Colomina estime que le fait que le vote soit obligatoire en Belgique explique en partie la force d'un parti d'extrême droite comme le Vlaams Belang. « Dans ces cas-là, l'extrême droite reprend le vote de protestation et se développe en tant que formation d'opposition », explique le chercheur.

Pour Dandoy, « les bonnes perspectives électorales s'expliquent par leur identité de parti classique de l'extrême droite européenne. Leur agenda se concentre sur la migration, la criminalité et l'antipolitique. Et maintenant, ils ont ajouté un profil de préoccupations socio-économiques. coupes budgétaires, attention aux retraités, amélioration du pouvoir d'achat… tout pour les Flamands, bien sûr ».

Le risque de blocage

Pour les sept millions de Flamands, le plus important est d'arrêter l'immigration, c'est pourquoi le discours de Van Grieken, dans la lignée du grand remplacement de l'extrême droite française, résonne profondément. En Belgique, avec 13 millions d'habitants et une superficie légèrement inférieure à celle de la Catalogne, 150 000 personnes de plus s'installent chaque année qu'elles ne la quittent.

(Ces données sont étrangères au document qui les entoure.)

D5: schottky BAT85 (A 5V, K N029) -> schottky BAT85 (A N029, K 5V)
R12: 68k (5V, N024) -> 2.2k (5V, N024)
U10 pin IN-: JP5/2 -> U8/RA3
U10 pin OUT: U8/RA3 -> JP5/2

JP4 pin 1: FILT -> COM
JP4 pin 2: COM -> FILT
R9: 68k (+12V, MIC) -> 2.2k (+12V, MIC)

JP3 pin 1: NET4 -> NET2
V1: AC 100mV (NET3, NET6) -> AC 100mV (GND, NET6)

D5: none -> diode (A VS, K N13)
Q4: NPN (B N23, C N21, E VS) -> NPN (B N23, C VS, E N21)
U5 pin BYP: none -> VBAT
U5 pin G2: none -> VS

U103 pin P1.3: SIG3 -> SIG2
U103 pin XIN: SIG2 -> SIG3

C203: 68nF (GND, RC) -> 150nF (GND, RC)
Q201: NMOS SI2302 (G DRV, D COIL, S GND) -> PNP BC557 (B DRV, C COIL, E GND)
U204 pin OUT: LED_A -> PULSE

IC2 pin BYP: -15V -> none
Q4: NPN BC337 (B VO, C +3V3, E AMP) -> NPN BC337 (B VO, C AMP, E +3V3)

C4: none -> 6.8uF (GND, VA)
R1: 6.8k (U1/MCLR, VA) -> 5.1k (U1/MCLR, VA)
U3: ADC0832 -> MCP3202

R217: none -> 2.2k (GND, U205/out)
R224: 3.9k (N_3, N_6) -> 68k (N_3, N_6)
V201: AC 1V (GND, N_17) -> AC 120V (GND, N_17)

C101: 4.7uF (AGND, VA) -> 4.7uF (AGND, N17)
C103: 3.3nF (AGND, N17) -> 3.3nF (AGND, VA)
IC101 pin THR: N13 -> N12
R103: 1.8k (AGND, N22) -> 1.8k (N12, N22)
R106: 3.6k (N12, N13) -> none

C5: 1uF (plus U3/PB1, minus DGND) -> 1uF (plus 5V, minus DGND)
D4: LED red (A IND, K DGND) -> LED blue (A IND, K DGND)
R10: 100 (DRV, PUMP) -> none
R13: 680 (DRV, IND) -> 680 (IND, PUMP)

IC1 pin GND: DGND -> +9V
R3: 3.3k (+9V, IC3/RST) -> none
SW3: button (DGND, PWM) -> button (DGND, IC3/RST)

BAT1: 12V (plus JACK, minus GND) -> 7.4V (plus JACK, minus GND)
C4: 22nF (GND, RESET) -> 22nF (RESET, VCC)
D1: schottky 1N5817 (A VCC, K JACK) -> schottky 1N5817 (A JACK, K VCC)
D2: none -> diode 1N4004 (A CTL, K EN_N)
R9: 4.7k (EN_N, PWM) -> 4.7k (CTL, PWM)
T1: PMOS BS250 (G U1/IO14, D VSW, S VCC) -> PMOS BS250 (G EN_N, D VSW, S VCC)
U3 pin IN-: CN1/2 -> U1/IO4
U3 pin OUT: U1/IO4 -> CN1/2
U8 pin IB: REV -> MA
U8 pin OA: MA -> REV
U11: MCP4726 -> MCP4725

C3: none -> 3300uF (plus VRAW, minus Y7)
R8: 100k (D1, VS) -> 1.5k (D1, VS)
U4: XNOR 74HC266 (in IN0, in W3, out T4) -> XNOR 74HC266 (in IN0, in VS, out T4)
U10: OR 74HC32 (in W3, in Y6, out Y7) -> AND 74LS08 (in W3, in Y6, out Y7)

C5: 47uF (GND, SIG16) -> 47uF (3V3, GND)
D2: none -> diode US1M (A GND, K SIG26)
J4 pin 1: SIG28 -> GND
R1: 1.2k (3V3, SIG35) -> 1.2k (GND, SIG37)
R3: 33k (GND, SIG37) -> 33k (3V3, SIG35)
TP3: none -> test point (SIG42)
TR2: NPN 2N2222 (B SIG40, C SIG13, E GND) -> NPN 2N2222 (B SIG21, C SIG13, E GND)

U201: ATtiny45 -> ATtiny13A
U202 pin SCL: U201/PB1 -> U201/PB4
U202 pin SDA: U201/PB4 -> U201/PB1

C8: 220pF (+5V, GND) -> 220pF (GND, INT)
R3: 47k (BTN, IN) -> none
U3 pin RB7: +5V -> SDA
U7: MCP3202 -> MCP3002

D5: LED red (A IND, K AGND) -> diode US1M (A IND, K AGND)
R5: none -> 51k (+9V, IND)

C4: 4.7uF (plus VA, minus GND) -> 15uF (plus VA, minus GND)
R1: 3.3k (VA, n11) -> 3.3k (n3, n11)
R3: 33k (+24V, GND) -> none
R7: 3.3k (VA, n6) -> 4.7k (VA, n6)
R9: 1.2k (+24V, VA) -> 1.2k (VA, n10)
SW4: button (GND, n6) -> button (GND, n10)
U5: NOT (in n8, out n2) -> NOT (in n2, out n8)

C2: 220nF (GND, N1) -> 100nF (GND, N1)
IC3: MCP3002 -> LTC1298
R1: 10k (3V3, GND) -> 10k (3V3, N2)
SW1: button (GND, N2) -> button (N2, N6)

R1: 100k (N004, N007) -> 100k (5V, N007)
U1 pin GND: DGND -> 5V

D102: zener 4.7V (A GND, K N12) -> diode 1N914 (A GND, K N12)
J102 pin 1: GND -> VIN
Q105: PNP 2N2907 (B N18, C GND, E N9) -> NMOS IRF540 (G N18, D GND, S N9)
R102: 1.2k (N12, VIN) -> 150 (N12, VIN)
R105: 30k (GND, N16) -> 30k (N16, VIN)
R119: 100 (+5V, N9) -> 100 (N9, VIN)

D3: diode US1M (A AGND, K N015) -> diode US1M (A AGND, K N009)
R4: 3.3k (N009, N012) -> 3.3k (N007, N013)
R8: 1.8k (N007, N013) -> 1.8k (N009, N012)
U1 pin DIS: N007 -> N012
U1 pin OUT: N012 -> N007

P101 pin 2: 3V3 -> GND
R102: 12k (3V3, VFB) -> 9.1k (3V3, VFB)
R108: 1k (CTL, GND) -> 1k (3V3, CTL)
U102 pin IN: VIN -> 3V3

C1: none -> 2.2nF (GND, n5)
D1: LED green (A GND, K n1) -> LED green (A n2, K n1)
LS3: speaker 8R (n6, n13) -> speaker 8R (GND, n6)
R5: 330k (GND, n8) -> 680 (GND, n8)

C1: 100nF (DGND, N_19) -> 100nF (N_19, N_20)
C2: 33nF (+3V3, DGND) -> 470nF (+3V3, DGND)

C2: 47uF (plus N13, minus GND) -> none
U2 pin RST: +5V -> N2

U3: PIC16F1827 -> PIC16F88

Dandoy estime qu'il sera difficile pour les deux partis ultranationalistes d'obtenir une majorité suffisante et qu'il n'est pas encore sûr que le cordon sanitaire sera brisé, mais il estime que la force du Vlaams Belang et de la Nouvelle Alliance flamande rendra difficile la formation un gouvernement, ce qui est généralement déjà compliqué en Belgique.

« L'Etat belge n'est pas un Etat défaillant, il est fort de ses institutions, mais c'est un Etat artificiel. »

RÉGIS DANDOY, CHERCHEUR

« L'État belge, contrairement à ce que dit Van der Grieken, n'est pas un État en faillite, il est fort en institutions, mais c'est un État artificiel. Ce n'est pas un État-nation que nous connaissons depuis des siècles. Il n'y a pas de nation belge. Il y a une nation flamande. Par contre, il n'y a pas vraiment de nation wallonne. Mais l'État belge est fort : le gouvernement a atteint un record de 541 jours de mandat et tout a fonctionné », souligne Régis Dandoy.

Tout indique qu'après les élections du 9 juin, il faudra encore beaucoup de temps avant qu'un nouveau gouvernement soit formé. Lors de l'Euro, qui débute quelques jours plus tard en Allemagne, Van Grieken n'encouragera pas les Diables Rouges, l'équipe belge, car « je n'aime pas la nationalité belge ». Il est aux Pays-Bas depuis 2004. Il est également vrai qu'ils ont un meilleur palmarès.